Work stealing is a dynamic, decentralized load-balancing scheduling algorithm used to execute task graphs efficiently. Idle processors (or threads) 'steal' tasks from the queues of busy processors. This is highly effective for irregular or imbalanced task graphs where task costs are unknown at compile time, as it adaptively redistributes work without centralized coordination. Frameworks like Intel's Threading Building Blocks (TBB) and C++17's parallel algorithms often use this strategy.

A data race is a concurrency bug that can occur during the parallel execution of a task graph. It happens when two or more tasks access the same memory location concurrently, at least one access is a write, and the accesses are not ordered by explicit dependencies or synchronization. Correct task graph construction must define data dependencies (edges) to prevent races, ensuring deterministic execution. Tools like ThreadSanitizer are used to detect such violations.

SIMT is the execution model used by modern GPUs and many NPUs. It extends SIMD by issuing a single instruction to a warp or wavefront of threads, each executing it on its own data.

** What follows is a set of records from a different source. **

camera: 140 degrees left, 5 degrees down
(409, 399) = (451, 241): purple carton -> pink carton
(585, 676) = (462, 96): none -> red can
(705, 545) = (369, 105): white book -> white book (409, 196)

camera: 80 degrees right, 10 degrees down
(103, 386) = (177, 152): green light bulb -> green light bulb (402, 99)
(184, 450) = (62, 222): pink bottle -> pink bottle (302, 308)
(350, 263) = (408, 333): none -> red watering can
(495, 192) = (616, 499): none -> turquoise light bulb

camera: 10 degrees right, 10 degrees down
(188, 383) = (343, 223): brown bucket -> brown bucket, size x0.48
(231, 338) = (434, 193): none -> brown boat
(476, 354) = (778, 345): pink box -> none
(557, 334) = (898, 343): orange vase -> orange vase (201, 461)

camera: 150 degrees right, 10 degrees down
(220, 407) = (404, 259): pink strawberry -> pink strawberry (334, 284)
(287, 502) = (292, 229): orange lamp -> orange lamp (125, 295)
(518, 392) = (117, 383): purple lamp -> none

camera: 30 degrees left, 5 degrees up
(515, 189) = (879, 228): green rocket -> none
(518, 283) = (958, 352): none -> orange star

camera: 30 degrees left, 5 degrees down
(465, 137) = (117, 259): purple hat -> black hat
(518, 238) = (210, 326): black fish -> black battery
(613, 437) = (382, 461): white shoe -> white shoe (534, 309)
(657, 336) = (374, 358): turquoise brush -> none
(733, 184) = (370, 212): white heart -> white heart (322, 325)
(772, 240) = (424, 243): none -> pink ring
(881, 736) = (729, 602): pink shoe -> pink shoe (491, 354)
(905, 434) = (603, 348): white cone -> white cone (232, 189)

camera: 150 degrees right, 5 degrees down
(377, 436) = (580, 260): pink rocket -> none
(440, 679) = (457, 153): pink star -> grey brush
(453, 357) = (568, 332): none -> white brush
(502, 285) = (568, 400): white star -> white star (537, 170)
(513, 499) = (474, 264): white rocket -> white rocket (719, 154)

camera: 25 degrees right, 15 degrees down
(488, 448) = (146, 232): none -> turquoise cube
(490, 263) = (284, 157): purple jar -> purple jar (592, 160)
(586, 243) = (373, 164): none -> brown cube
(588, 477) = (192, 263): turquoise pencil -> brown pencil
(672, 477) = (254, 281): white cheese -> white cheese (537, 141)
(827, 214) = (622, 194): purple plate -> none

This model is crucial for understanding how fine-grained parallel tasks (like individual neurons in a layer) are mapped to hardware. Task graphs for these architectures must be compiled into kernels that efficiently utilize the SIMT paradigm, managing thread divergence and memory coalescing.

A barrier is a synchronization primitive that forces all tasks in a parallel group to reach a specific point before any can proceed. In a task graph, barriers are often implicit at the join of multiple dependent tasks. They are essential for correctness in phases of computation (e.g., between forward and backward passes in training) but can create performance bottlenecks if they cause processors to idle. Asynchronous execution and double-buffering are techniques to hide this latency.

Amdahl's Law is a fundamental formula that predicts the maximum theoretical speedup of a parallel program: Speedup = 1 / (S + P/N), where S is the serial fraction, P is the parallelizable fraction, and N is the number of processors. It highlights that the serial sections of a task graph (nodes on the critical path with no parallelism) ultimately limit performance gains. This law drives the compiler optimization goal of minimizing serialization and maximizing task parallelism within graphs.